For many of us, Easter day looked like delicious meals, a perfectly picked Easter outfit, time with family, a post or two on social media, and doing everything we swore off for Lent. While not all of that is inherently bad, some discernment and prayer can help us really get to the heart and the purpose of feasting so that we can make sure we do it well — especially during the rest of the Easter season and on all special feast days.

Temperance vs. gluttony

Who doesn’t love chocolate bunnies and baskets full of candy to celebrate Easter? In our attitudes toward food and drink, we want to make sure our feast day consumption is ordered toward the end for which these goods are made. “So whether you eat or drink, or whatever you do, do everything for the glory of God” (1 Cor 10:31).

Gluttony is a disordered consumption of the goods of this earth, using these goods not for their purposes but for the sake of our own excessive enjoyment. If food is ultimately for the nourishing of our body, then gluttony would be consuming more food than is needed for proper nourishment. When we choose to feast by enjoying good food, we want to make sure our enjoyment doesn’t cross the line into overindulgence. When it does, we’ve lost the meaning of the feast and turned it into something about ourselves instead.

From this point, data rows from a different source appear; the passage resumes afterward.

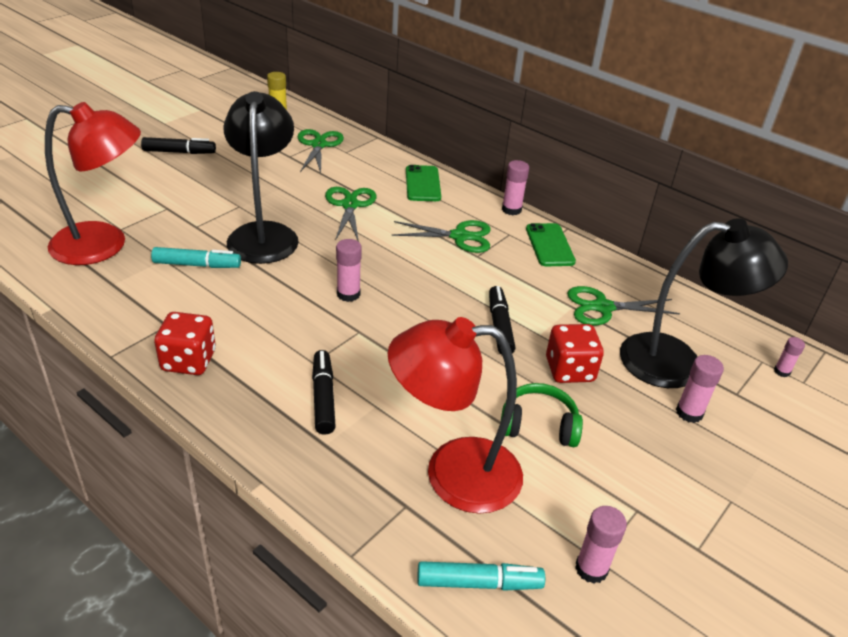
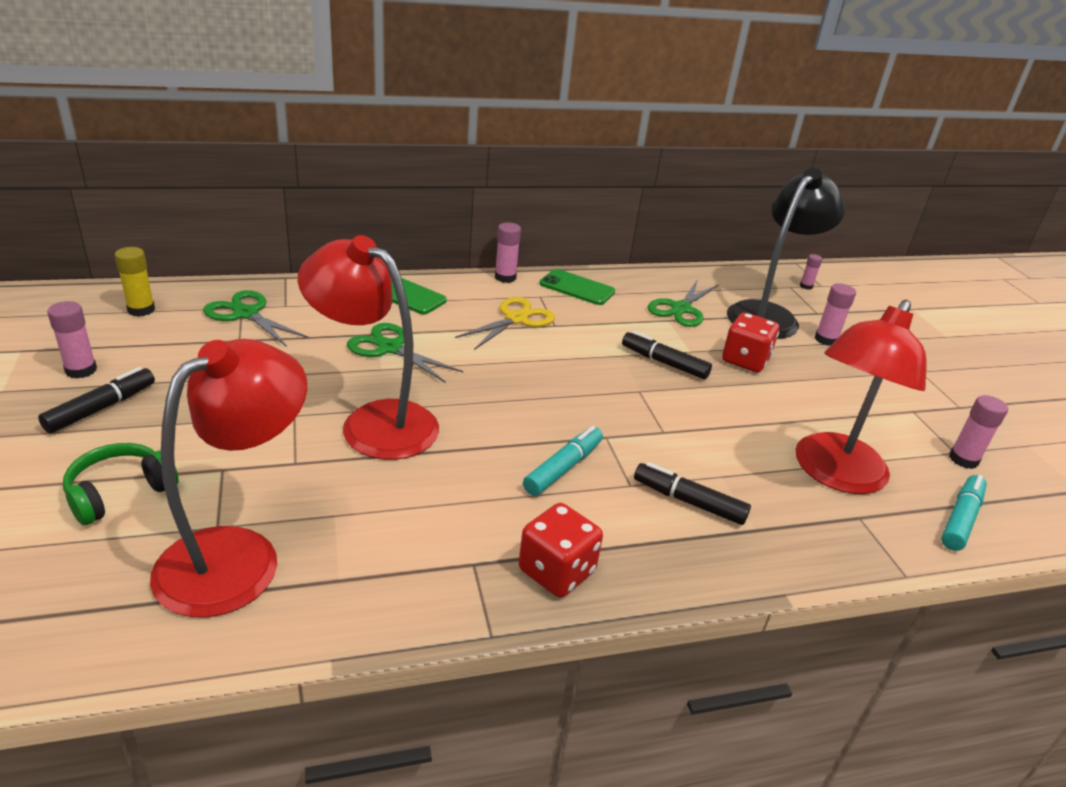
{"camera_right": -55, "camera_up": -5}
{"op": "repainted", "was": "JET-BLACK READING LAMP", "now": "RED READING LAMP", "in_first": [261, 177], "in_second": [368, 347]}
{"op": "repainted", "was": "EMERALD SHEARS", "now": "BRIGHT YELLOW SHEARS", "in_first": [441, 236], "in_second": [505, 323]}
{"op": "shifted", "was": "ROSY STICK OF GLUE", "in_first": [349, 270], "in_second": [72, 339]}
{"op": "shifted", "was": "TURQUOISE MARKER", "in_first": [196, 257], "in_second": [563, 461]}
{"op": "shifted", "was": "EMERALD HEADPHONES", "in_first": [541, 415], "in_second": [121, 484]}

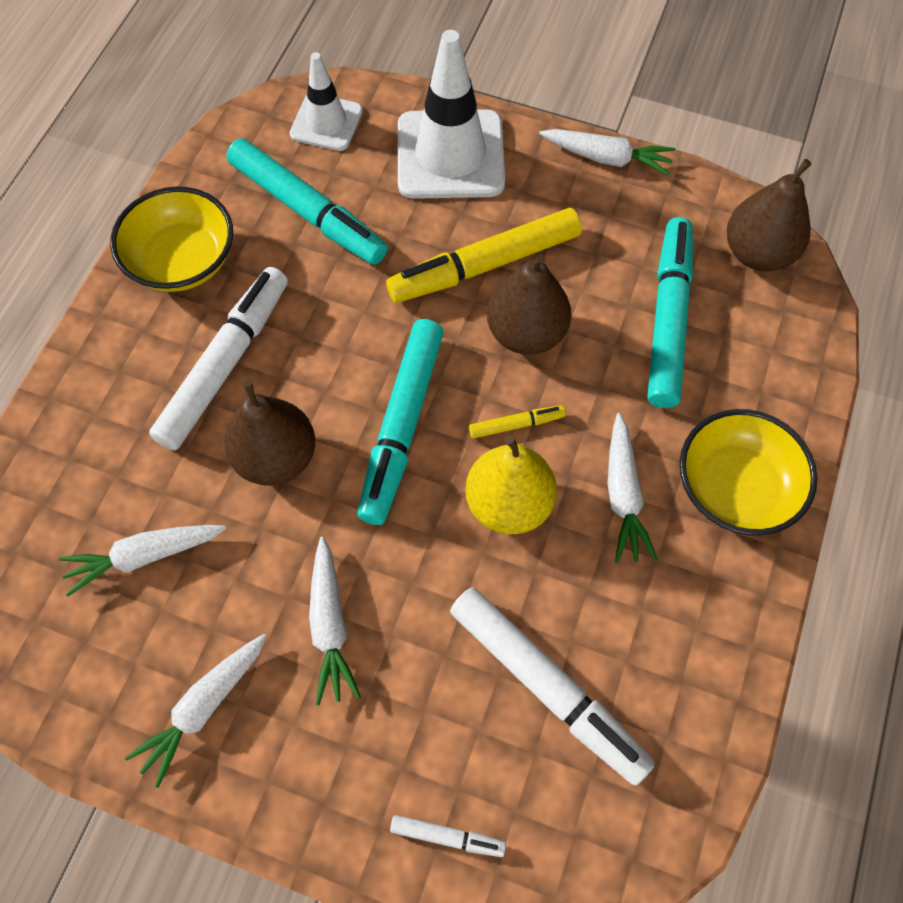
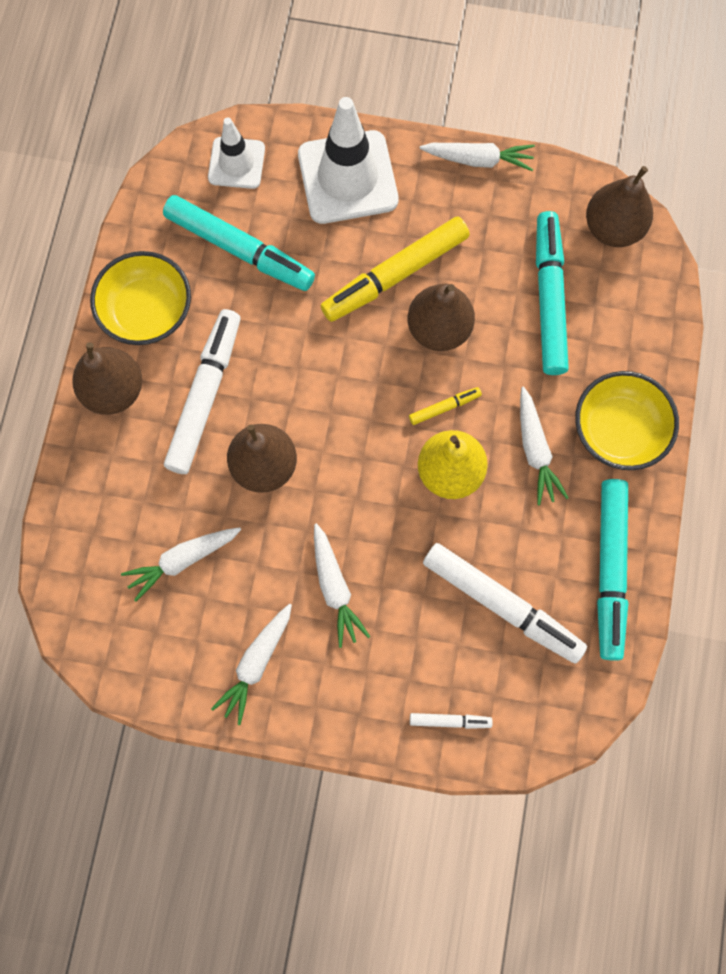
{"camera_right": -10, "camera_up": 10}
{"op": "shifted", "was": "TURQUOISE MARKER", "in_first": [400, 422], "in_second": [612, 570]}
{"op": "new", "now": "DARK BROWN TOY PEAR", "in_second": [107, 378]}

There’s an understanding in Kentucky, the bourbon capital of the world, that the good bourbon isn’t meant to sit on the shelf or be enjoyed alone, but shared with those you love. So this Easter season, whether you’re enjoying the good bourbon, a delicious ham or egg-shaped Reese’s cups, enjoy these goods in the order they were created for rather than your own overconsumption.

Joy vs. pleasure

If you gave up Netflix for Lent, it could be tempting to spend Easter binging all the episodes of the latest TV show (or “The Office” because it will never get old). In doing so, we might experience great pleasure and entertainment. True joy, though, is not a fleeting feeling or mindless entertainment, but a lasting peace in the knowledge of the God who loves us. “I have told you this so that my joy may be in you and your joy may be complete” (Jn 15:11).

To enter into this joy, we should feast by partaking in the the greatest goods the world has to offer — participation in the great sacrifice of the Mass with our family, friends and parish community; time spent with those we love; service to the family of God in our neighbor and the poor; prayer; and soaking in the beauty of the world around us.

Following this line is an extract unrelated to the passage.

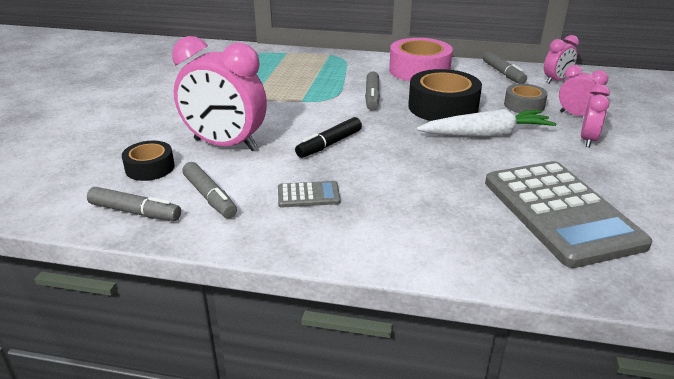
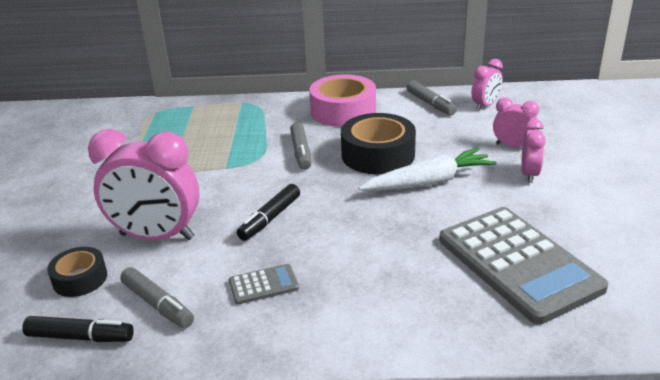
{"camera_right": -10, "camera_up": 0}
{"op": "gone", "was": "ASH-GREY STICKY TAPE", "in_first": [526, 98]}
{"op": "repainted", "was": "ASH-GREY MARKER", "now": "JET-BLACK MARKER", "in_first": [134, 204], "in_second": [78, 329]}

These activities call for not just our time, but our service and the choice to love. Who can forget the beautiful quote from Gaudium et spes, “Man … cannot fully find himself except through a sincere gift of himself”? In becoming a gift of ourselves, serving one another and God with our whole being, our feasting joy can point us right to eternity instead of turning us in on ourselves.

Praise vs. pride

If you’ve never sat contemplating the perfect caption to go with your cute Easter post on Instagram, have you even Eastered? It’s wonderful to share with our social networks the great joy we find in Christ’s resurrection and the joys of the season. We must be aware, though, when our posts are less about Jesus and his glory and more about us and our own ego. We can give praise to God with or without the perfect picture, perfect outfit and perfect caption. And we still Eastered whether or not we have the pics to prove it.

To praise God is to acknowledge all that he has done for us, to recognize his great love and to express our joy and thanksgiving at the realization of it. You can spend extra time in prayer, listen to praise and worship music, or even share with your family and friends what God has been doing in your life. No matter what form this takes, the end of our praise should ultimately be God, not us.

Whenever and however you’re choosing to feast, I invite you to do it all as a prayer of praise to God in the joy of Jesus’s resurrection. The way we feast can draw us even deeper into the mystery of God and help us to enter more deeply into the life of Christ in our everyday lives. It also opens so many doors to share God’s goodness with others when we invite them into our feasts with us. Let us look with hope to the joy of the full Easter season, and let our feasts be great prayers of praise and thanksgiving to God!